WIT has a strong record with Enterprise Ireland via the TSSG and remains the only IT in the State to lead a Science Foundation Ireland (SFI) Research Centre, and that too is something worth championing.
Said Prof Donnelly: “I don’t believe that politicians, however well intended they are, understand how long it takes to build up a research centre such as the TSSG. Developing new academic, research and industry projects takes time, and you’re talking about developments that cannot necessarily be delivered within an election cycle, for example…
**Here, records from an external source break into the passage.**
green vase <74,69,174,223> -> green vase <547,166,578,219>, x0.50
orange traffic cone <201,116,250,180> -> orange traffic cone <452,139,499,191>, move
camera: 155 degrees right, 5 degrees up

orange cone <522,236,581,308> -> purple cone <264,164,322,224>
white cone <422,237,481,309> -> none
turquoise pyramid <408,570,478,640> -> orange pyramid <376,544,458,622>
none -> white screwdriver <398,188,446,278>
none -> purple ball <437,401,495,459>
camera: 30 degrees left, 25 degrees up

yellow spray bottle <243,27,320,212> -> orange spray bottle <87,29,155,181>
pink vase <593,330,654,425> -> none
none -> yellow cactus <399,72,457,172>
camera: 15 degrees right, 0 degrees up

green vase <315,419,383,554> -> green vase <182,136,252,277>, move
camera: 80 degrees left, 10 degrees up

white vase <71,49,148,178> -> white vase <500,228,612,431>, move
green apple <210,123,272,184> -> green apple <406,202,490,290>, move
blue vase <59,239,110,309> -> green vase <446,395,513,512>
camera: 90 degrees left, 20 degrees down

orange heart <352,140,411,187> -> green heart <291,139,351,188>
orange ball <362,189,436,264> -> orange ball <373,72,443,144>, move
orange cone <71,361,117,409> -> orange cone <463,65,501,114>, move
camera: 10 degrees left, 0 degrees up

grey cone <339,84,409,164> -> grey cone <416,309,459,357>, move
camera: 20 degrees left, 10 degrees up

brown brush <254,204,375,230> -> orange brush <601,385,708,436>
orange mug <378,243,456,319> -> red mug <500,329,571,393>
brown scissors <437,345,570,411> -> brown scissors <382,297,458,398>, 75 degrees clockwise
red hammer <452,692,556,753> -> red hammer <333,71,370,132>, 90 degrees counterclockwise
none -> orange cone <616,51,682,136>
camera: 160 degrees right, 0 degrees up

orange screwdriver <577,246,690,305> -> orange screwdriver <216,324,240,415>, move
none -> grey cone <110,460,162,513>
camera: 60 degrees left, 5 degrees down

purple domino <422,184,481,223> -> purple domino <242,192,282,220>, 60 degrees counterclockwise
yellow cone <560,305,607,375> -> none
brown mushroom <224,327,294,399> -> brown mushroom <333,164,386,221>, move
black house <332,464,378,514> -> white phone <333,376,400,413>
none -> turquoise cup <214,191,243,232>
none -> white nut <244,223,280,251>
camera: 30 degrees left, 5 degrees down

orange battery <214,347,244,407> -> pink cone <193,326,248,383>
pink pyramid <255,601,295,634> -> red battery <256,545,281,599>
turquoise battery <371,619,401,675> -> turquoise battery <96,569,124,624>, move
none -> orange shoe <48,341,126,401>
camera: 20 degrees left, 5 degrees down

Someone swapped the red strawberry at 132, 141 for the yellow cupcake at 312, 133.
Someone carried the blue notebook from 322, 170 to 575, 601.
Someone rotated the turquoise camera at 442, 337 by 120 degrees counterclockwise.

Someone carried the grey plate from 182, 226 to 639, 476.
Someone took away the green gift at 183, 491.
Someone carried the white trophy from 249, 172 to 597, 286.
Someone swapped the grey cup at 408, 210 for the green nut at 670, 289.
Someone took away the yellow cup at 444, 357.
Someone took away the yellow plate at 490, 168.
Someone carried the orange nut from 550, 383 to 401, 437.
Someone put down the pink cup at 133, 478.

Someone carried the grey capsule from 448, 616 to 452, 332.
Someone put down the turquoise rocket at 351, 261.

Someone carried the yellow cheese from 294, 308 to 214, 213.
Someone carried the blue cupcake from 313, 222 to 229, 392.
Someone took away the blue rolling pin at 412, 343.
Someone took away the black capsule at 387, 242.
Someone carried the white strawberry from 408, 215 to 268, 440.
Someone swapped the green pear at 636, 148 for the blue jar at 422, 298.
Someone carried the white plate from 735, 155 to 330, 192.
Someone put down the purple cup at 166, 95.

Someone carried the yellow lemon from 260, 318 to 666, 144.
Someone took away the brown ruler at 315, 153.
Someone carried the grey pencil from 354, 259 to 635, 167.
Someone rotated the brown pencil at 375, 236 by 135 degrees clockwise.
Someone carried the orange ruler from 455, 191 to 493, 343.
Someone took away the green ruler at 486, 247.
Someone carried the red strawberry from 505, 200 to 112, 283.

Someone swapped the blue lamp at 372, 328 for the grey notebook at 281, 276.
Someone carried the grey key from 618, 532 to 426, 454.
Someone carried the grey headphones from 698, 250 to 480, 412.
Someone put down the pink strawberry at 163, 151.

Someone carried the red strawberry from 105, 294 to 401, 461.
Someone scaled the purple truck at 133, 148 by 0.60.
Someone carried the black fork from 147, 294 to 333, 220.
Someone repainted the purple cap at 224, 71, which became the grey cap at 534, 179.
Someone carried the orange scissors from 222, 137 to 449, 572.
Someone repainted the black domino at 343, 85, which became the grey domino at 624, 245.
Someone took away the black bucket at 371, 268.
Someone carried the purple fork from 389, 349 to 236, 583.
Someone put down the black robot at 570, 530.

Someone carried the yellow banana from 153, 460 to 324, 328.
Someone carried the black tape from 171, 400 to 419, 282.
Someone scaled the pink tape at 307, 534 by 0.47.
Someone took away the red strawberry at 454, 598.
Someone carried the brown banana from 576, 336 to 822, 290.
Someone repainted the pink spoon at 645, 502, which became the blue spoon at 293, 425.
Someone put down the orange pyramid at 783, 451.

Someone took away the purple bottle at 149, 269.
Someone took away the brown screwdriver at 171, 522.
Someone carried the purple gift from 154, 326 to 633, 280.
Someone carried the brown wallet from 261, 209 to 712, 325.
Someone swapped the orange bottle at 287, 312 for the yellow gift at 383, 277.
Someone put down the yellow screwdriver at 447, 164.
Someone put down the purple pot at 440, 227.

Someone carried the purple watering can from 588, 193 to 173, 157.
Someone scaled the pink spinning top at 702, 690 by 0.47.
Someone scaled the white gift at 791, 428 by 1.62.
“I firmly and truly believe that the endgame here – be it as a University or a Technological University – also involves a process which cannot be rushed. To do this right shall take time, and it has to be done right, in my view.”
Prof Donnelly added: “We know what our strengths are, we know what WIT’s key selling point is and I feel we know what it can evolve and grow into looking into the future. But for me, the focus must be on the internationally established benchmark required to achieve University status.
“Be that as a Technological University, as a merged entity, then we must do all we can to best combined the strengths of such merged Institutes in terms of population and reach, which will only boost the south east, but the economic, research and industrial potential of the entire State.”
As the funding data in the adjoining table clearly indicates, there is a yawning research gap between WIT and ITC, a level of mismatch which political will alone cannot change, one suspects, between now and the general election.
This data again suggests that WIT would be clearly better suited in a new partnership proposal with another University or Cork IT if a meaningful upgrade is to be realised.